The value of y is the same of x for any starting value and C
implementation?

unsigned int x = <value>;
unsigned int y = (unsigned)((int)x);

And in this case?

In other words, is there a risk to loose any value switching from
signed to unsigned and viceversa representation of integers?

No. There is no risk. Unsigned and signed integers are the same: they
only differ in how the sign bit is interpreted. y will be exactly x,
ALWAYS. If y was signed, on the other hand, the value could be
different (if and only if it was interpreted as negative, i.e. the
sign bit was set), but the binary content would be rigorously the
same. Even in the case that y were signed, (unsigned)y would be
exactly x. That's because since the binary content is not modified, a
conversion that in the end converts back to the original type will
mean exatcly the same thing.

 

[Keith Thompson]

No. There is no risk. Unsigned and signed integers are the same: they
only differ in how the sign bit is interpreted. y will be exactly x,
ALWAYS. If y was signed, on the other hand, the value could be
different (if and only if it was interpreted as negative, i.e. the
sign bit was set), but the binary content would be rigorously the
same. Even in the case that y were signed, (unsigned)y would be
exactly x. That's because since the binary content is not modified, a
conversion that in the end converts back to the original type will
mean exatcly the same thing.

What you say is true for many (most) implementations, but it's not
at all guaranteed by the language.

Integer types can have padding bits and/or trap representations.
signed and unsigned int, for example, might not necessarily be
able to represent the same number of values; (signed) int might
have two different representations for zero.

 

[puppi]

What you say is true for many (most) implementations, but it's not
at all guaranteed by the language.

Integer types can have padding bits and/or trap representations.
signed and unsigned int, for example, might not necessarily be
able to represent the same number of values; (signed) int might
have two different representations for zero.

--
Keith Thompson (The_Other_Keith) (e-mail address removed)  <http://www.ghoti.net/~kst>
Nokia
"We must do something.  This is something.  Therefore, we must do this."
    -- Antony Jay and Jonathan Lynn, "Yes Minister"

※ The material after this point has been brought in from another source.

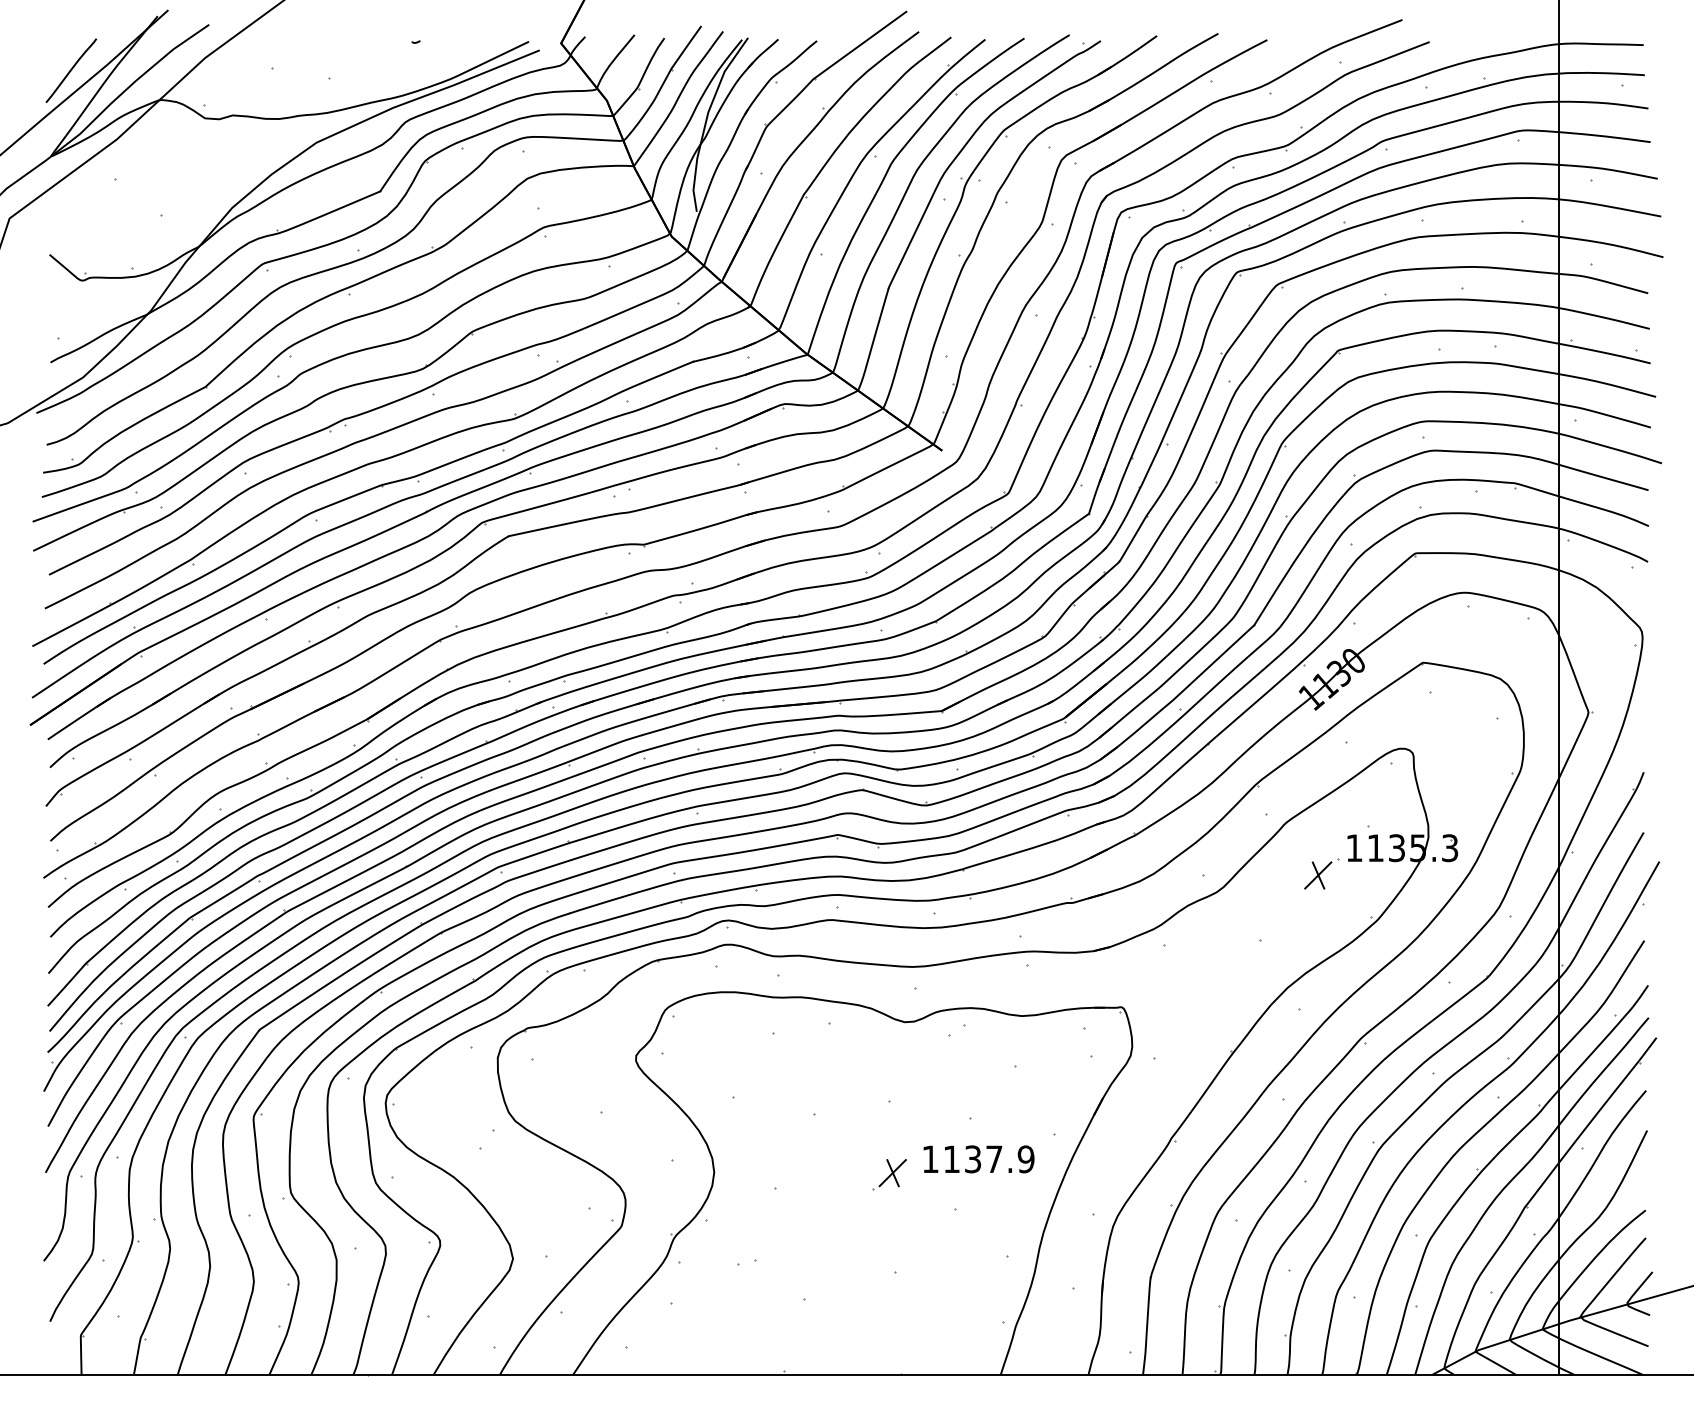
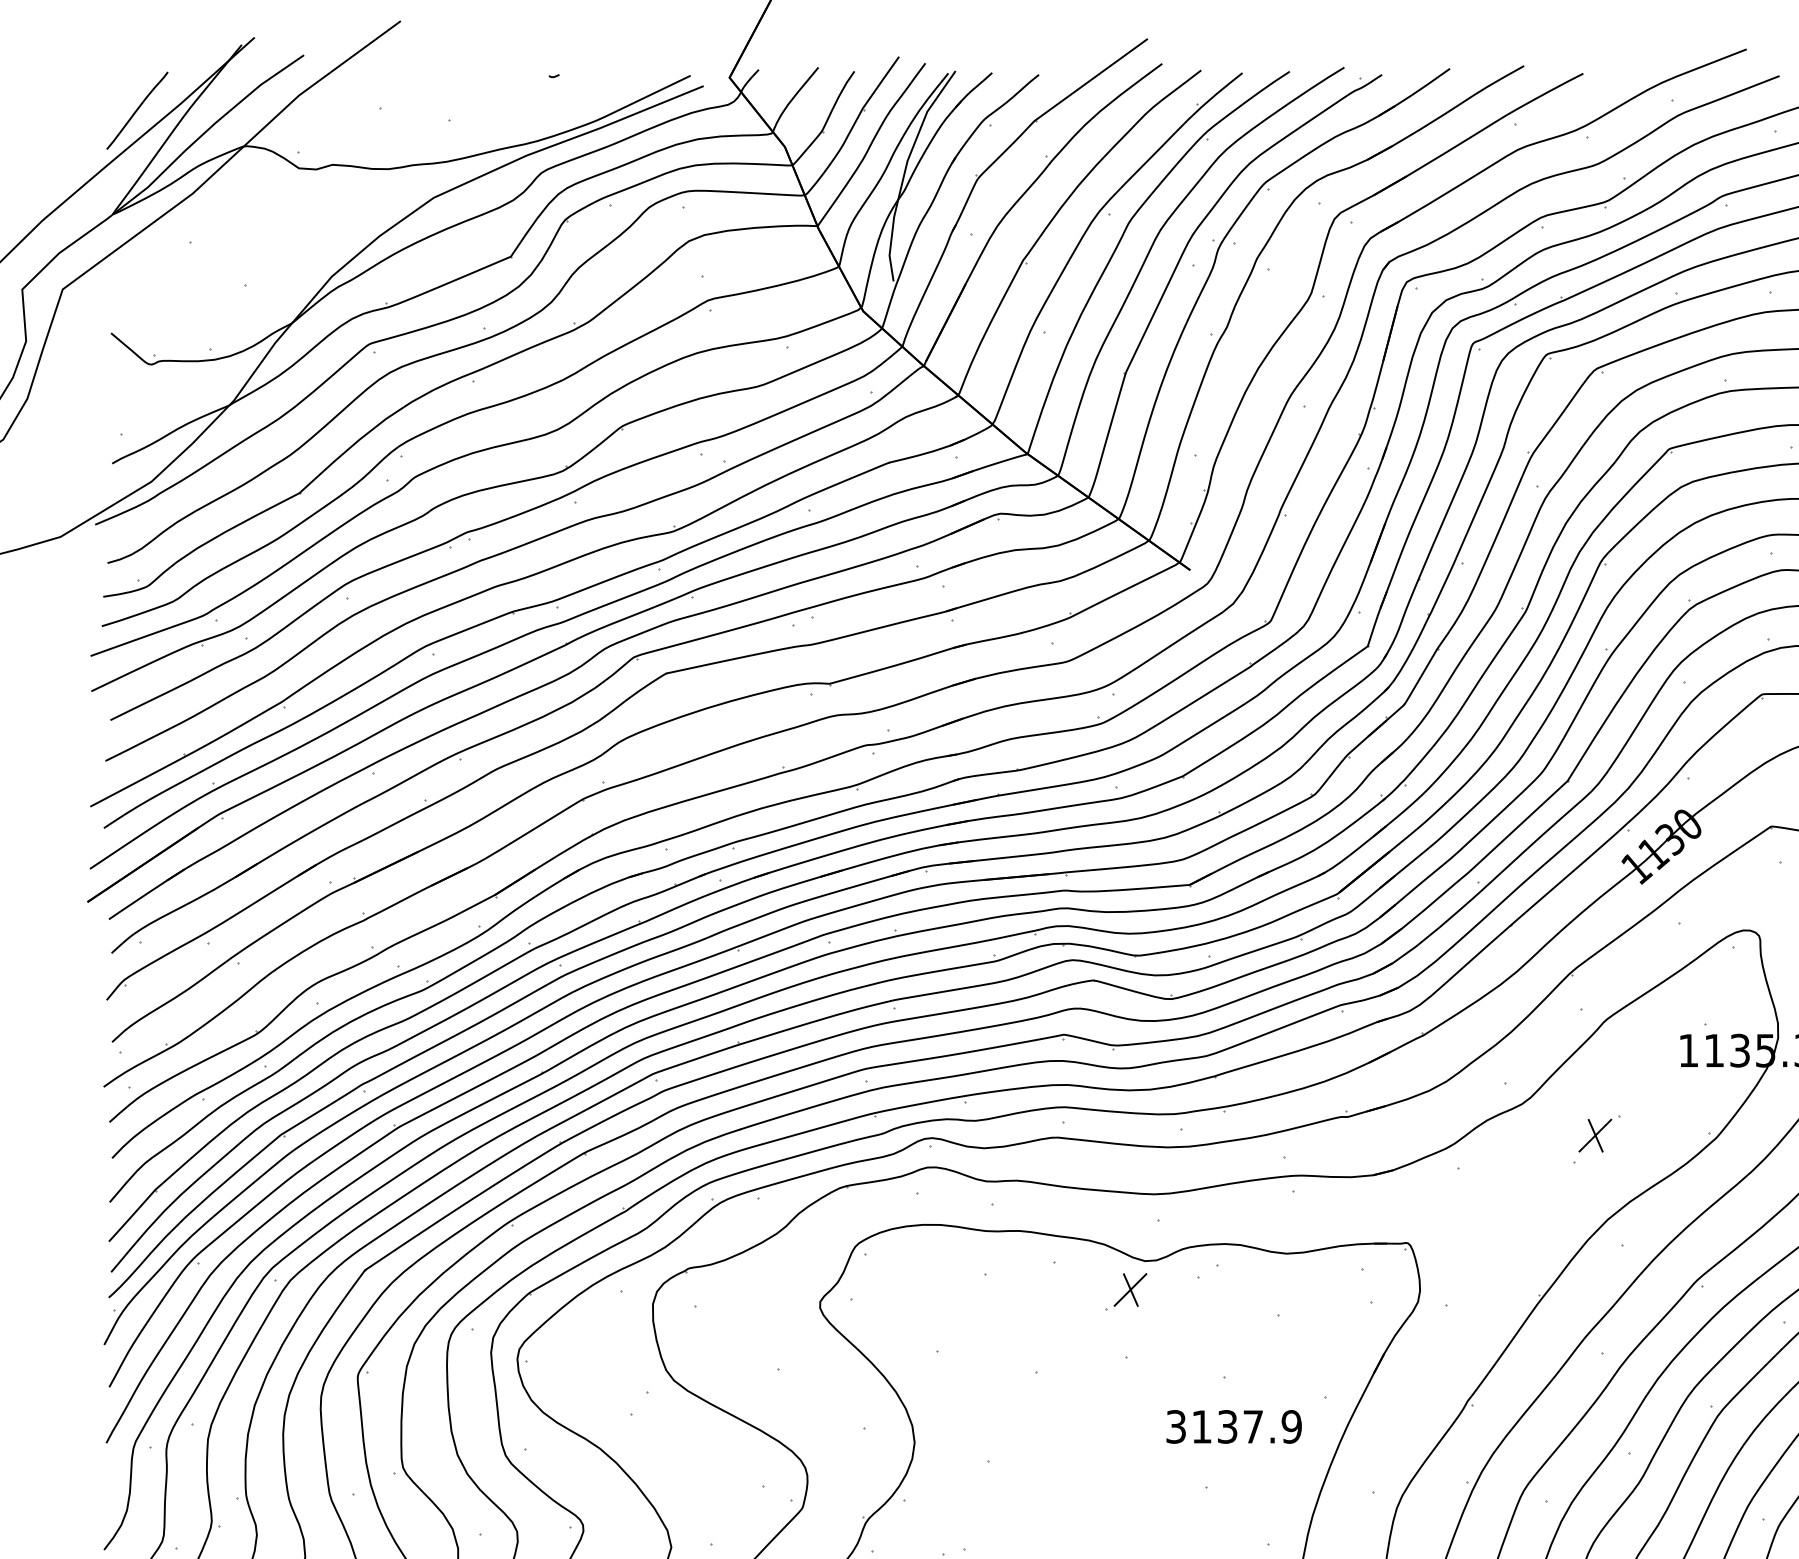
part: (1321, 873) -> (1599, 1133), moved
text: (930, 1159) -> (1176, 1427), 1137.9 -> 3137.9
part: (889, 1174) -> (1126, 1291), moved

You're correct, of course. I was assuming that signed integers were
represented in two complement's form. Is there any (major) current
implementation that disagrees with that?

 

[Keith Thompson]

You're correct, of course. I was assuming that signed integers were
represented in two complement's form.

You were also (implicitly) assuming that the most negative
representable value isn't treated as a trap representation, and
that unsigned-to-signed conversion for values exceeding INT_MAX
works as expected (it's implementation-defined).

Is there any (majorm) current
implementation that disagrees with that?

I don't believe there are any conforming *hosted* implementations
that don't meet those assumptions. There tends to be more variation
among freestanding implementations, but I don't know the details.

 

[Peter Nilsson]

pozz <[email protected]> writes:

Neither case is safe.  Both can involve an out-of-range
conversion from unsigned to int.

More subtle is the case...

unsigned short x = USHRT_MAX;
unsigned short y = ++x;

The second initialisor expression can overflow if USHRT_MAX <=
INT_MAX. Since ++x is just shorthand for x = x + 1, the sub-
expression x + 1 can overflow if x is promoted to int and not
unsigned int. That can be true even if USHRT_MAX == UINT_MAX in
the case where UINT_MAX == INT_MAX.

 

[Tim Rentsch]

pozz <[email protected]> writes:

Neither case is safe. Both can involve an out-of-range
conversion from unsigned to int.

More subtle is the case...

unsigned short x = USHRT_MAX;
unsigned short y = ++x;

The second initialisor expression can overflow if USHRT_MAX <=
INT_MAX. [snip elaboration]

Presumably you mean ++x can overflow if USHRT_MAX == INT_MAX.
There is no overflow if USHRT_MAX < INT_MAX.